Nadpłata kredytu była rozwiązaniem, z którego zwykliśmy korzystać dość rzadko – sugerują szacunki HRE Investments oparte o dane NBP. Trudno się temu dziwić – oprocentowanie kredytów mieszkaniowych było relatywnie niskie.
W latach 2015-2020 normą było, że na pozbywanie się przed czasem złotowych „hipotek” wydawaliśmy od 5 do 11 mld zł rocznie. Na liczby te składały się nie tylko oszczędności, ale i transakcje, w ramach których sprzedawane były mieszkania obciążone kredytem.
Rekord pobity w tym roku
Przełomowym był rok 2021 – jak pisaliśmy tutaj, kwota nadpłat kredytów mieszkaniowych w ciągu ostatniego roku wzrosła czterokrotnie i przekroczyła 23 mld zł. Ponad połowa osób korzystających teraz z wakacji kredytowych zamierza wykorzystać je do przyspieszenia spłaty zobowiązań wobec banku.
23 mld zł ustanowiły rekord. Jednak nie na długo, gdyż został on pokonany w zaledwie 6 miesięcy bieżącego roku.
Powód? Rosnące stopy procentowe. To przez nie wielu rodaków widzi, że pieniądze przeznaczone na nadpłatę kredytu tu i teraz pozwalają obniżyć miesięczną ratę w sposób zauważalny – wyjaśnia HRE Investments.
Jako przykład podaje kredyt na 300 tys. zł i 25 lat spłacania, co daje ratę na poziomie 2,5 tys. zł. Wcześniejsza spłata 10 tys. zł z ciążącego na nas długu pozwala w tym przypadku obniżyć miesięczną ratę o około 80-90 złotych.
To lepsze niż lokata
Jak wskazuje HRE Investments, oszczędność wynikająca z częściowej spłaty kredytu mieszkaniowego jest też większa niż to, co ewentualnie można zarobić na bankowych depozytach. Przeciętny kredyt mieszkaniowy oprocentowany jest na około 9 proc. Nie ma jednak w bankach ofert lokat o takim oprocentowaniu. Zresztą, aby „na rękę” zarobić 9 proc., musielibyśmy znaleźć lokatę oprocentowaną na ponad 11 proc.
W praktyce samo porównanie bieżącego oprocentowania lokat i kredytów jest niewystarczające.
Przecież jeśli nie wydalibyśmy naszych oszczędności na nadpłatę kredytu, to moglibyśmy je zainwestować. I to nie tylko na kilka miesięcy czy rok, na ile otwierane są zazwyczaj lokaty bankowe, ale na wiele lat. Na przykład na 5, 10 czy 20, a więc na tyle, przez ile spłacać będziemy jeszcze nasz kredyt hipoteczny.
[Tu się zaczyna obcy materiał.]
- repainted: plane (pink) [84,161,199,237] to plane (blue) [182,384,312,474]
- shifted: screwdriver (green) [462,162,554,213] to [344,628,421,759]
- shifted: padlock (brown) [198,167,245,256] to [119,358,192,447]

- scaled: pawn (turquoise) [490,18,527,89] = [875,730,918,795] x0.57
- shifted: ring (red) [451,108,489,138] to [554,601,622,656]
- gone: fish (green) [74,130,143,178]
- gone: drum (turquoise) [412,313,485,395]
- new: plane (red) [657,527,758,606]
Należałoby więc raczej porównywać jak w perspektywie kilku – kilkunastu lat zmieniać się będzie koszt kredytu i możliwe do osiągnięcia odsetki. A to już niestety nie jest takie proste. Przecież dziś nikt nie jest w stanie powiedzieć nam ile w perspektywie wielu lat faktycznie zaoszczędzimy, przeznaczając np. 10 tys. zł na nadpłatę kredytu mieszkaniowego.
Dlaczego warto nadpłacać?
– Nadpłacając kredyt mieszkaniowy możemy mieć do wyboru dwa rozwiązania – skrócenie okresu kredytowania przy zachowaniu obecnej raty lub obniżenie raty przy zachowaniu dotychczasowego okresu kredytowania – mówi Bartosz Turek, główny analityk HRE Investments.
Jak dodaje, dzięki nadpłacie będziemy musieli oddać bankowi mniej odsetek. Jeśli chcemy odczuć efekty tu i teraz, warto wybrać opcję polegającą na zmniejszeniu raty przy niezmienionym okresie kredytowania. To istotne wsparcie bieżącego, domowego budżetu.
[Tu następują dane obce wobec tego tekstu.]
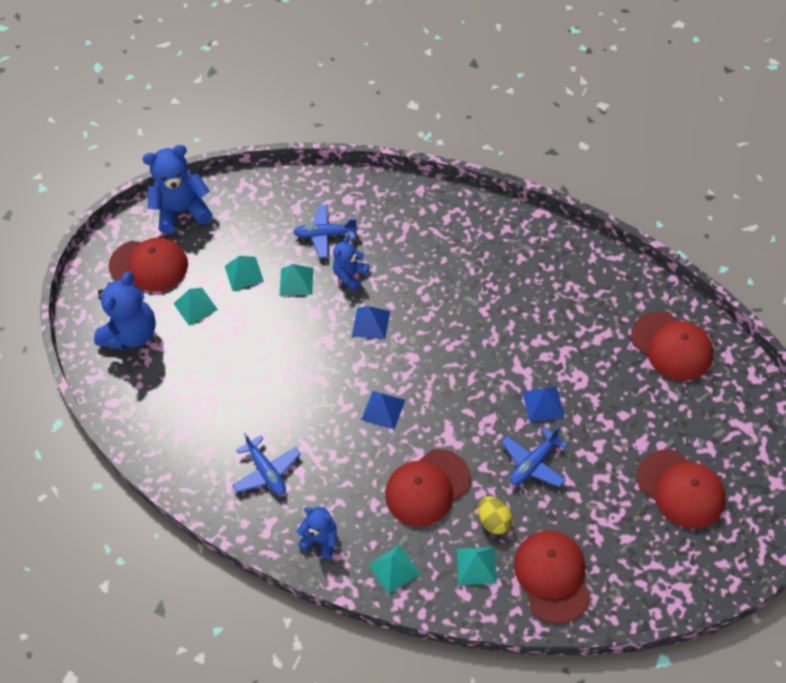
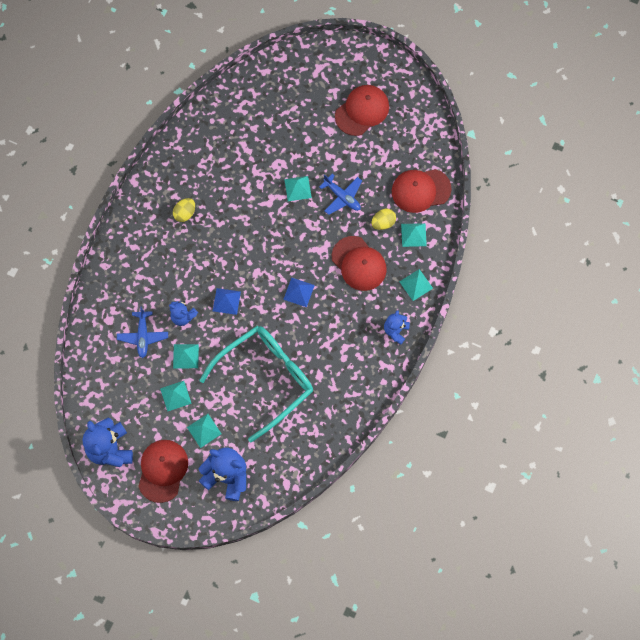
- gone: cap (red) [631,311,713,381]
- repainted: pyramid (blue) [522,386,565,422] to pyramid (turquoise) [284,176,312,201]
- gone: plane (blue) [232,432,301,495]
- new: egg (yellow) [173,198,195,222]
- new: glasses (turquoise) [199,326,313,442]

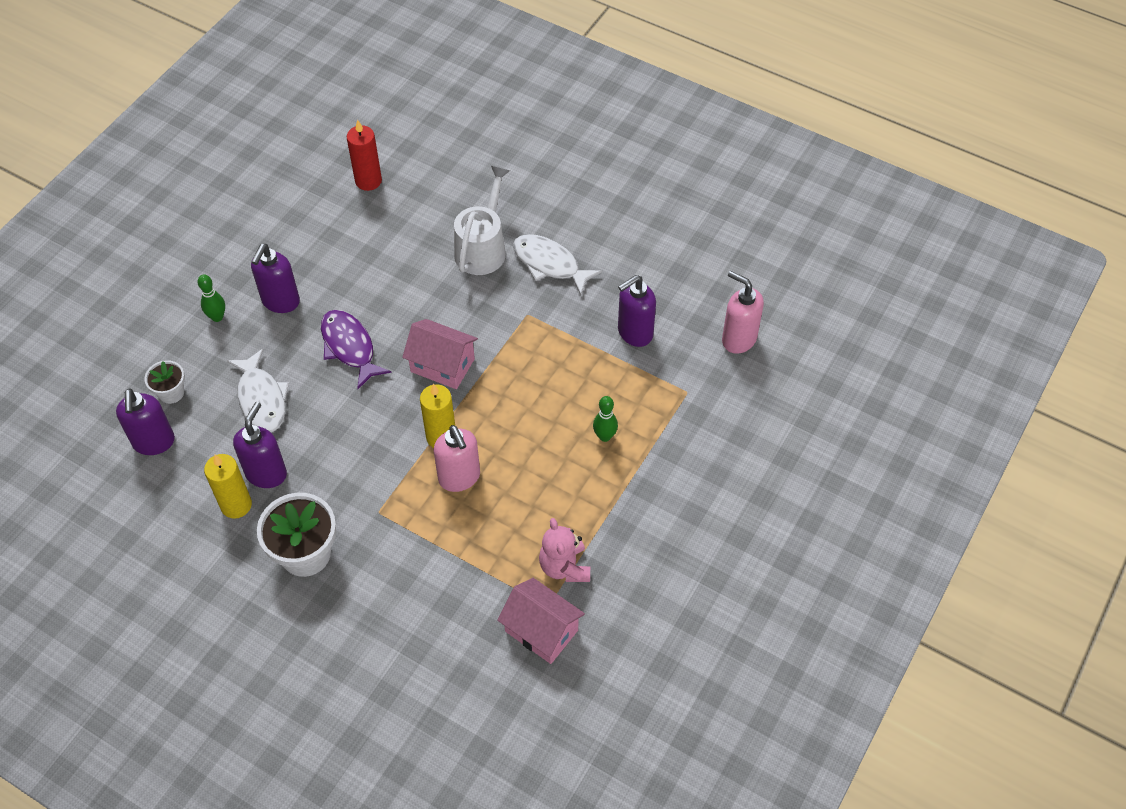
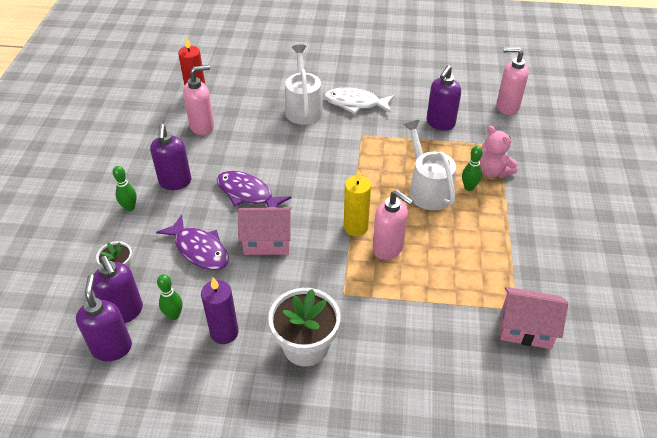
- shifted: house (pink) [402,319,478,389] to [238,207,292,255]
- repainted: fish (white) [227,349,289,432] to fish (purple) [156,214,229,270]
- shifted: soap dispenser (purple) [233,402,287,488] to [76,274,132,361]
- repainted: candle (yellow) [204,454,252,519] to candle (purple) [201,277,239,344]
- shifted: teddy bear (pink) [539,518,590,582] to [480,126,518,178]
- new: soap dispenser (pink) [183,65,214,135]
- new: watering can (white) [403,120,456,210]
- new: bowling pin (green) [157,274,182,320]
– Jeśli jednak chcemy maksymalnie ograniczyć łączny koszt obsługi kredytu w skali 10 czy 20 lat, to korzystniej będzie pozostać przy tej samej racie, ale skrócić okres kredytowania. Wówczas krócej będziemy spłacać odsetki i szybciej pozbędziemy się kredytu – mówi.
I dodaje: – Podejmując decyzję o tym, aby szybciej pozbyć się długu hipotecznego należy pamiętać, że czasem – szczególnie na początku spłaty kredytu – bank przy okazji nadpłaty może nam naliczyć dodatkową prowizję.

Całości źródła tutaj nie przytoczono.